Evolution of the Steam Atmosphere and Early Oxidation of the Silicate Earth

The largest differentiation event on Earth was the separation of the metallic core and gaseous atmosphere from the silicate mantle. Mantle abundances of siderophile elements constrain the chemical conditions (e.g., the fO2) of metal-silicate equilibration during early differentiation events. The oxygen fugacity inferred on this basis is a few (~2-3) log units below the iron-wüstite buffer [e.g., 1]. At such low fO2, the atmosphere blanketing the magma ocean would be dominated by H2 [2]. By contrast, the composition of gases emanating from modern volcanoes are much more oxidizing (logfO2≃IW+4,QFM) and dominated by H2O [3]. Such an oxidized state for Earth's mantle was apparently established early, by 3.9-4.4 Ga [4,5], motivating the steam atmosphere concept [6,7]. Some process apparently oxidized the silicate Earth above the redox state at which core formation occurred. This still unknown process was a defining event for Earth history and climate.
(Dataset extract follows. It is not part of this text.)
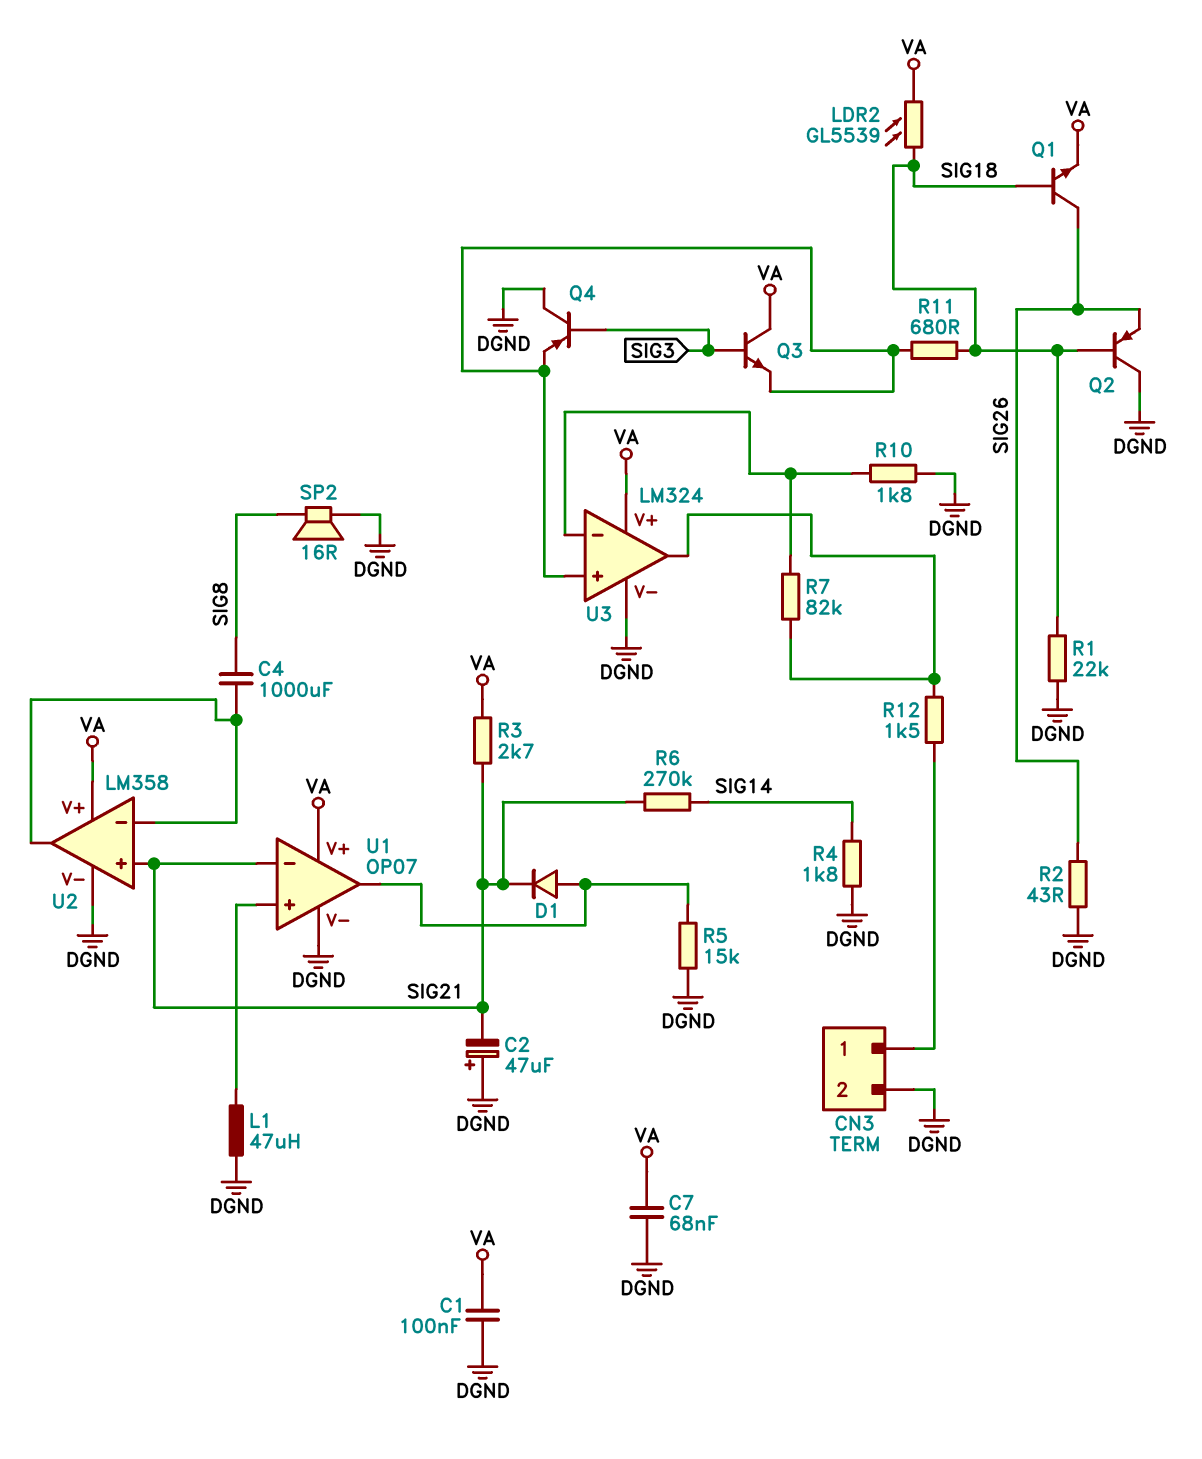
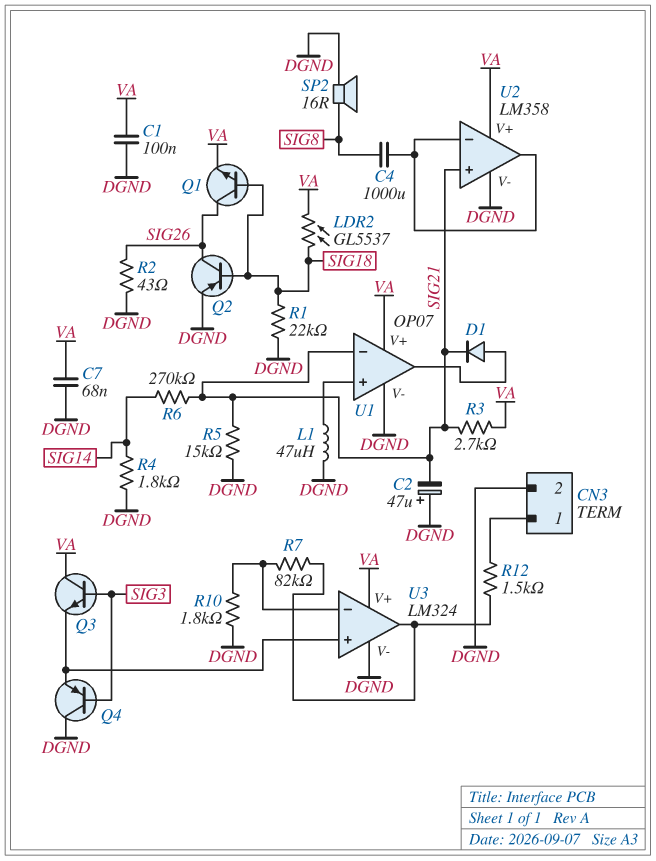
LDR2: GL5539 (SIG18, VA) -> GL5537 (SIG18, VA)
Q2: PNP (B SIG18, C DGND, E SIG26) -> PNP (B SIG18, C SIG26, E DGND)
R5: 15k (DGND, U1/out) -> 15k (DGND, SIG21)
R11: 680 (SIG18, U3/in+) -> none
There are, at present, two ideas for how this oxidation took place. Both involve magma oceans: self-oxidation via Fe disproportionation during core formation, currently subject to experimental study [8], and oxidation via selective escape of atmospheric H over O, which has been proposed [9] but not subject to dedicated study. Here, we describe the first models of the magma ocean-primordial atmosphere that encompass the range from reducing (H2-rich) to oxidizing (H2O-rich) atmospheres. The models capture hitherto neglected effects including thermal blanketing via H2 collision-induced absorption, redox-dependent H volatility in the magma ocean, and H/O fractionation due to condensation clouds. These effects determine the lifetime of the magma ocean and the efficacy of oxidation via hydrogen escape. Using the results, we subject the hydrogen loss hypothesis for the oxidation of silicate Earth to quantitative tests.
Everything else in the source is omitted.